Kerosinmangel äußerst selten

Die drei Flieger seien allesamt mit Reserven für anderthalb Stunden in Madrid angekommen, verteidigte sich O'Leary weiter. In Valencia hätten sie dann 50, 68 und 69 Minuten in einer Warteschleife kreisen müssen. So sei es zum Notruf gekommen. Kritisch sei die Lage aber zu keiner Zeit gewesen. Die drei Boeing B737 hätten nach der Landung noch Kersoin für rund 30 Minuten im Tank gehabt. Um seinen Punkt der Normalität klar zu machen, verpfiff der Ryanair-Lenker gleich noch die Konkurrenz. Auch zwei Flugzeuge von Easyjet und eines von LAN hätten am selben Tag über Valencia einen Notfall ausrufen müssen, weil ihr Treibstoffbestand langsam in die heiklen Bereich kam. Tatsächlich war vor allem der LAN-Fall tatsächlich weitaus kritischer, wie das Fachportal Aviation Herald meldet. Der Airbus A340-300 habe bei der Landung 74 Minuten nach dem Umdrehen in Madrid noch 2100 Kilo Kerosin an Bord gehabt. Das sei massiv weniger als die vorgeschriebenen 2800 Kilo. Auch er konnte aber noch sicher absetzen.
Teil der Stichproben
Notfälle wegen Kerosinmangel sind zwar ein Standardvorgehen, aber dennoch reichlich selten. «Von den insgesamt 9606 Meldungen deutscher Luftfahrtunternehmen seit 2005 beinhaltet nur eine die Ausweichlandung aufgrund eines zu geringen Kraftstoffvorrats», sagt Cornelia Cramer, Sprecherin des deutschen Luftfahrt-Bundesamtes. Ähnlich klingt es aus der Schweiz. «Uns sind keine Vorfälle im Zusammenhang mit zu geringen Kerosinmengen mit Landungen auf Schweizer Flugplätzen bekannt», sagt Sprecher Anton Kohler vom Bundesamt für Zivilluftfahrt. Das britische Civil Aviation Authority vermeldete in den letzten zwei Jahren immerhin 28 Fälle von Notlandungen wegen kritischen Kerosinniveaus - bei Zehntausenden von Flügen allerdings.

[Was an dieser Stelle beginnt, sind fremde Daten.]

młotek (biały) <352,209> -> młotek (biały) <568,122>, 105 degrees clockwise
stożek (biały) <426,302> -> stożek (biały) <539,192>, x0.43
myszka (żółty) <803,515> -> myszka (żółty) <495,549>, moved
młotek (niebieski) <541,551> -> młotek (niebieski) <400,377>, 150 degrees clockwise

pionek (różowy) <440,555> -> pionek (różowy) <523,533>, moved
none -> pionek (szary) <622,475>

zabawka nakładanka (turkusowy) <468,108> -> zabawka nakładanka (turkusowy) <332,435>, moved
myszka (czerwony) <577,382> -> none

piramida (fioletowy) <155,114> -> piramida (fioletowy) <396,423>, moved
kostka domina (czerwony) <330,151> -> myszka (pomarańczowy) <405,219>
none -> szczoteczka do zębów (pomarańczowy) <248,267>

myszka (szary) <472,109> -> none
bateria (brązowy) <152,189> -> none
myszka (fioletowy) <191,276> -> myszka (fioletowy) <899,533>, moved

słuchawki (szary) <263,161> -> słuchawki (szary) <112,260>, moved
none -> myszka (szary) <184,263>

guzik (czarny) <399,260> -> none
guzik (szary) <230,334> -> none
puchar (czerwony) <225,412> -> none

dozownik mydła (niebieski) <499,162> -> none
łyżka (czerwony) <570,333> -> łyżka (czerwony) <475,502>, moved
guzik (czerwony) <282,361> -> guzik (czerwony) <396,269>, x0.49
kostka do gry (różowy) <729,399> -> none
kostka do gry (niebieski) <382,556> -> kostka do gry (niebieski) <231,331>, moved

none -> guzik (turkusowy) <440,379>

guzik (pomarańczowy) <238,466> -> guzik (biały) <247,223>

Die Inspekteure des Luftfahrt-Bundesamtes erkannten bislang auch keine allgemeine Problemzone bei den Kerosinmengen. «Die Berechnung des für den Flug notwendigen Treibstoffvorrates ist ein Prüfpunkt bei den unangemeldeten Stichproben an Flugzeugen ausländischer Luftfahrtunternehmen auf deutschen Flughäfen» sagt Cramer. Dabei seien bislang ebenfalls keine Auffälligkeiten bemerkt worden.